Bolted Joints - Still a Key Part of Efficient Powertrains and a Challenge for Simulation

Abstract

The bolt is one of the most standardized and most commonly used machine elements. On the other hand, since the mechanics of highly stressed bolted joints and the thread fatigue are complex issues, the design and evaluation of such joints is frequently carried out with major simplifications and assumptions, leading to either over-engineered solutions or to premature failures of the prototypes.The simulation techniques and the computing power that are now available theoretically allow a precise evaluation of the fatigue safety in the most heavily loaded areas through the application of very fine FE models of the thread regions. However, due to the modeling and calculation effort, this is still only acceptable in practice for structures with a limited number of bolts.

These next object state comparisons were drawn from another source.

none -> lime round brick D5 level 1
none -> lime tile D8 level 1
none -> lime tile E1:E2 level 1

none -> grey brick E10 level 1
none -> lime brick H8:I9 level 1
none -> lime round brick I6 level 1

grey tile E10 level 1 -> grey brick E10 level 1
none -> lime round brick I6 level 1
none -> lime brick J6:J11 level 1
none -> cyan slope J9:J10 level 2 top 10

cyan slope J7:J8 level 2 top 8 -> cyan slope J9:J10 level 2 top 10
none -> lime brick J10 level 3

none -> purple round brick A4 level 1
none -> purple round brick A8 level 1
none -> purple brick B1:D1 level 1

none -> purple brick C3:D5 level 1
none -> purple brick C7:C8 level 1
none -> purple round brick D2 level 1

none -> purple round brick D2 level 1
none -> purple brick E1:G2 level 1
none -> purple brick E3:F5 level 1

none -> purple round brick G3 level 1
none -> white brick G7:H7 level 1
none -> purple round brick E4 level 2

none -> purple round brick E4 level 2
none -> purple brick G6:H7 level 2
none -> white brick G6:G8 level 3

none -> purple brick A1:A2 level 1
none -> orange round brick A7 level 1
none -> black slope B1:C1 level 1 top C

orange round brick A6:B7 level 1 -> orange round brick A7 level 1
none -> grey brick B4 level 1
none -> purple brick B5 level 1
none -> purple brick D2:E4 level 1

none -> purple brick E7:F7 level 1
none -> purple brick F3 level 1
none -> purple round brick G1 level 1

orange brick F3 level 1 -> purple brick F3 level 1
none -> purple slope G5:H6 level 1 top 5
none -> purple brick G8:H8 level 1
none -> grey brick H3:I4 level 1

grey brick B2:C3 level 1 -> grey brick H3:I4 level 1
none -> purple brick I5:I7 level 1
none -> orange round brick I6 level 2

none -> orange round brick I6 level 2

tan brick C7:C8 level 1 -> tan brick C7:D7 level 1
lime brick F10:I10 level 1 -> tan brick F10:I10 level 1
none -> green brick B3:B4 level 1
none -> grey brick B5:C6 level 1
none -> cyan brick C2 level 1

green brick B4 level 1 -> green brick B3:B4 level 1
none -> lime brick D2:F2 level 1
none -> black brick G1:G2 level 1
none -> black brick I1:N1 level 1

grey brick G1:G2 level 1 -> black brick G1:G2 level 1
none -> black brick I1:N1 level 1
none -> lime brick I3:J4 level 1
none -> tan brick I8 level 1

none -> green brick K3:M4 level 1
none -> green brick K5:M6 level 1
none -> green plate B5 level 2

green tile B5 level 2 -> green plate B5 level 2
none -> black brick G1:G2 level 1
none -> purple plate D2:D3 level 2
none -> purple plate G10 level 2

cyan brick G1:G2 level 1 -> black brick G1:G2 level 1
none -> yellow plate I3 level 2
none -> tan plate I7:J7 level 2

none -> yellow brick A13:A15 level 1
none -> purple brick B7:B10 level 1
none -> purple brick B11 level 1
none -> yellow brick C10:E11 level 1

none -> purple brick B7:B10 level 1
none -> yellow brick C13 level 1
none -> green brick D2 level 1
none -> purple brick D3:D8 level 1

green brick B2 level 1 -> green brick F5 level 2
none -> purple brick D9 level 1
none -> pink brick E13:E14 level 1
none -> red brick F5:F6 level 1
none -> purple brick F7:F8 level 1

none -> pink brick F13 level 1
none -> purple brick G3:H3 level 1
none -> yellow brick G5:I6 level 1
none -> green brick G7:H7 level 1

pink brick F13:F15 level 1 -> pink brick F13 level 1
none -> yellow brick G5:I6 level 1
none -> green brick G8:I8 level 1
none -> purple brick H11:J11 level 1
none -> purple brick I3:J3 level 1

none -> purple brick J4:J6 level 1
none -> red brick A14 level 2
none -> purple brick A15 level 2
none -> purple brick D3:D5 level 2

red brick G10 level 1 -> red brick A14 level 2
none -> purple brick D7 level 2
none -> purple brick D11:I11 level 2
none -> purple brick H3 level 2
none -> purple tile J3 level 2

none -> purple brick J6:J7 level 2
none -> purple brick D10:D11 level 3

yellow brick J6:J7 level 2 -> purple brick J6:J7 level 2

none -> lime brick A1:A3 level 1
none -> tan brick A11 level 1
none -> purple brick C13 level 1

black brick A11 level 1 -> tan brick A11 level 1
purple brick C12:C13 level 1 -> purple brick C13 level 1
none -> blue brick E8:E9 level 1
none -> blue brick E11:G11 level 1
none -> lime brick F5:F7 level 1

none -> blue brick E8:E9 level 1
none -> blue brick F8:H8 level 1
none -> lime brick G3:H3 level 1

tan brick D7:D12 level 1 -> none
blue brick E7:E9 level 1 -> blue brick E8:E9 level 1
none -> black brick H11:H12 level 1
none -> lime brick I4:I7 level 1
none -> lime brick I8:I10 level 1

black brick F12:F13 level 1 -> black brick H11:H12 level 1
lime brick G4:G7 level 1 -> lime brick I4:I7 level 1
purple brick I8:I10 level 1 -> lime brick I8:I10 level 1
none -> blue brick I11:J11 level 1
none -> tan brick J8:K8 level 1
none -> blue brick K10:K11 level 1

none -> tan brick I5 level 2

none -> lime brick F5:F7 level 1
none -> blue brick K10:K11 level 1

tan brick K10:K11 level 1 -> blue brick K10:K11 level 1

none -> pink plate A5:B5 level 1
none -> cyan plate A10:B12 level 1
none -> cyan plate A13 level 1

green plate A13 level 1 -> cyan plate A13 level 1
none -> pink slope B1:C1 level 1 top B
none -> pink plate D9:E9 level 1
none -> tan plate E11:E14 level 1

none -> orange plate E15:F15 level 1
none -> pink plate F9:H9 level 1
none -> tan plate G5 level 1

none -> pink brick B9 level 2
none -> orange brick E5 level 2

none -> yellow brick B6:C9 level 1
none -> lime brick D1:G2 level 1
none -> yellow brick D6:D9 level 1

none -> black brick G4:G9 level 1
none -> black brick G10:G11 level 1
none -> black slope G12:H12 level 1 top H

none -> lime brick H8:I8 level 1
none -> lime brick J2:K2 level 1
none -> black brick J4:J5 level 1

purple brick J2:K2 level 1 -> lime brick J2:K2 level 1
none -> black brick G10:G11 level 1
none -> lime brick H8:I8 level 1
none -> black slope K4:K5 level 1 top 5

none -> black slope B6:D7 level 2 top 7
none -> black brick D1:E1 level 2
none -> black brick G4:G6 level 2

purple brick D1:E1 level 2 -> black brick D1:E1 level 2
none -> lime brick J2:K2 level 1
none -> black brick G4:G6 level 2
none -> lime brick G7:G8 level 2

Furthermore, uncertainties related to material specification including the behavior in the plastic range as well as difficulties in considering thread manufacturing tolerances or residual torsional stresses from the assembly state, makes this approach difficult to apply widely in the engineering practice.An interesting alternative method is a combination of the FE analysis of highly stressed bolted joints with historically well-proven analytical considerations, as proposed in the initially released second part of the VDI 2230 standard. In this way, most of the aspects that are difficult to be effectively simulated by FEA are considered in the VDI 2230 limits defined by hardware tests, while in parallel the unique behavior of the joint including the tension, bending and shearing of the bolt can be precisely simulated.The effective application of the above approach is shown in this paper using the example of a straight-split, inclined-split and a marine type connecting rod. The differences in joint behavior and thus the design requirements as well as the limitations and benefits of the applied evaluation technique are discussed in detail.